If that is true, I want to make sure I go about it in the right way and not end up locking myself out of my own computer or something stupid like that.

Can anyone give me some direction on this?   :Confused: 

Thanks

----------


## JKyleOKC

Restart the machine and get the grub menu showing, then boot into the "recovery" entry rather than your usual one. This will set you up as the root user, so be very careful. You can then use a text editor to change the host name in /etc/hosts but be sure to also change it at /etc/hostname as well. Save the changes and restart normally. That ought to be all that's necessary for correcting the host name and sudo, but I'm not certain about the keyring problem.

----------


## CharlesA

Did you change your user account password from the commandline or via GUI?

As for the "unable to resolve host" thing, it happens when you change hostnames.

Edit the /etc/hosts file and replace the old name with the new name.

Note: sudo works fine, it just complains, so you can edit it with the machine running instead of having to boot into recovery mode.

----------


## ClientAlive

> Did you change your user account password from the commandline or via GUI?
> 
> As for the "unable to resolve host" thing, it happens when you change hostnames.
> 
> Edit the /etc/hosts file and replace the old name with the new name.
> 
> Note: sudo works fine, it just complains, so you can edit it with the machine running instead of having to boot into recovery mode.



I changed the password via the gui (system > administration > users and groups > ). That's the only way I know how to do that. I'm having a hard time recalling which method I used to change the host name but I'm relatively certain I did that through the command line.

Is there anything I can to to cover myself if some mistake were to be made and I got locked out of my computer or something? Is there some file or something I can save to my thumb drive or some way I could roll things back in case something goes wrong?

Also I have never used recovery mode with Linux, nor have I ever read anything about how to do it or how it works. I'll google it right now though.

Thanks
-----------------------------------

Edit: The keyring thing is kind of concerning to me also. I mean, I can imagine two ways that things could go wrong on me. One is that when I edit the hostname in those files things become separated between the hostname and the keyring. The other is that the keyring be separated from the right password - except that I checked out what the password is set to in the keyring and it is the new one. Not sure if I'm thinking about these things right or not though. Maybe it doesn't even work that way.

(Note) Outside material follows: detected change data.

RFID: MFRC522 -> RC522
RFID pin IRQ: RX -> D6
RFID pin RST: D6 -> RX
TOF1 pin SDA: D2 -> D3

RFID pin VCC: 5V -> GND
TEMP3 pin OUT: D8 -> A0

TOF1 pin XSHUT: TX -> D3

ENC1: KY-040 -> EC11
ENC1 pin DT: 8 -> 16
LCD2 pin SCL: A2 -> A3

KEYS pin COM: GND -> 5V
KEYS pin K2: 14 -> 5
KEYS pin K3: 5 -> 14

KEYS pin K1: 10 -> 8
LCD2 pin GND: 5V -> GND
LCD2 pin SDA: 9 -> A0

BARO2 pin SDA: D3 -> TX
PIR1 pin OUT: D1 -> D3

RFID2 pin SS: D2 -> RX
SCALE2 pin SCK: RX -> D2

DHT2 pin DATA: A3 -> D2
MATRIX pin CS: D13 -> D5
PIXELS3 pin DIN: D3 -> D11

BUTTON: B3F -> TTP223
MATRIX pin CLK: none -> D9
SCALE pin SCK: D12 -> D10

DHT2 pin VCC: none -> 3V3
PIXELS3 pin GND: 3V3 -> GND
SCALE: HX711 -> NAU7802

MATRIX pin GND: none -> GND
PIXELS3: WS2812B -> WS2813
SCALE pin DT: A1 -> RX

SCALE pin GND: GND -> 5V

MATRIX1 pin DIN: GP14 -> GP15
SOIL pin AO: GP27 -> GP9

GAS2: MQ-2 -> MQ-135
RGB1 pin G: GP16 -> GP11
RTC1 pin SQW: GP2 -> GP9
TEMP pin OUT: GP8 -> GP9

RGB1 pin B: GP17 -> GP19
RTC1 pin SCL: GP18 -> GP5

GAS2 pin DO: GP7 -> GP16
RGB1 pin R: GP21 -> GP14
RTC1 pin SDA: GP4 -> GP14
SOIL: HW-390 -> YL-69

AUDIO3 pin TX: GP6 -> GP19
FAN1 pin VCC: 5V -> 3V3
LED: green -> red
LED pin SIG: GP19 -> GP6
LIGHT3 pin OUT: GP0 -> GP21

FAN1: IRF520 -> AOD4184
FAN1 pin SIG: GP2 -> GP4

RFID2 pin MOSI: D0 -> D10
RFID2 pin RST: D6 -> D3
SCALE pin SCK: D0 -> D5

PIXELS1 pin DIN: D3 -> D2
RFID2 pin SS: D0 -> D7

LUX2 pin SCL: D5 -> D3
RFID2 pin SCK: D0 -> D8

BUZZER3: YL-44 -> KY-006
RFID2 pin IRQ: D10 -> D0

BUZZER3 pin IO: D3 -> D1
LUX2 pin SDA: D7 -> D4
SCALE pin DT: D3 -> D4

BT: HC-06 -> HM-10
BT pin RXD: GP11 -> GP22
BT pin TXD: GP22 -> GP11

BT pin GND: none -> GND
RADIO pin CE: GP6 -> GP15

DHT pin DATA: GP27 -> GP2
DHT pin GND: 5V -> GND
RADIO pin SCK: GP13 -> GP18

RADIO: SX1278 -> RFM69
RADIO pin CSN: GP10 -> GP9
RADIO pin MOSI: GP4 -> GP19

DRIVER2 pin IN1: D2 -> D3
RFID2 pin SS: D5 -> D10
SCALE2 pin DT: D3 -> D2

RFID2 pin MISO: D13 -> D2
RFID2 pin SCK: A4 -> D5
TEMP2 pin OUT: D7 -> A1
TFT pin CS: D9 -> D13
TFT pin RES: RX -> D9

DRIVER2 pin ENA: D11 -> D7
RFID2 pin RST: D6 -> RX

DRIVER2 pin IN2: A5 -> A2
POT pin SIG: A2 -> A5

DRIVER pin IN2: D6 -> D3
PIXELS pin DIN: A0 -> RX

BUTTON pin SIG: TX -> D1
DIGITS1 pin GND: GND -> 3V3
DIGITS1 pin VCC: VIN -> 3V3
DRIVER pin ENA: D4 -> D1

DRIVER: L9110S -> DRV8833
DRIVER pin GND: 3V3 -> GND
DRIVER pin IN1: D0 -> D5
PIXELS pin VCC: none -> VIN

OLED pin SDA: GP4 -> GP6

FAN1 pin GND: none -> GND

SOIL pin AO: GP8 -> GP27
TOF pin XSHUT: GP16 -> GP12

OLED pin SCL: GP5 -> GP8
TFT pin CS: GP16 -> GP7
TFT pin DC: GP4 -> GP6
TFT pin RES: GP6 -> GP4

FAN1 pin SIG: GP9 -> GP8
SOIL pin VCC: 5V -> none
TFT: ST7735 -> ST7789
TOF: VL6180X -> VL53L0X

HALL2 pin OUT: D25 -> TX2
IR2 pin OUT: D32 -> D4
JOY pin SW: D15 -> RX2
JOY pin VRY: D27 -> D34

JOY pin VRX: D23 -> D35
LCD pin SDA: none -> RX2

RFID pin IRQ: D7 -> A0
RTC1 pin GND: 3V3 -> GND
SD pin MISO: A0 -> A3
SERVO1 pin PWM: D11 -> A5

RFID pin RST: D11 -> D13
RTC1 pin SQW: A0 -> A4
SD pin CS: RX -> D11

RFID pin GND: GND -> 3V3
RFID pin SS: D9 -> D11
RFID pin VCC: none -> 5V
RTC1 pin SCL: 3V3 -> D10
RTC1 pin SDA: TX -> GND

It's just that these two things seem like they would be connected to one another - not separate. I gather that most things are connected to one another in some way. I think of the word - "systemic". Or, to use our solar system as an example - each part works together to form the whole. If one part gets thrown out of balance the rest of it messes up too. You know?

----------


## CharlesA

If you changed the password via the GUI, it should have changed your keyring password too. Hmm.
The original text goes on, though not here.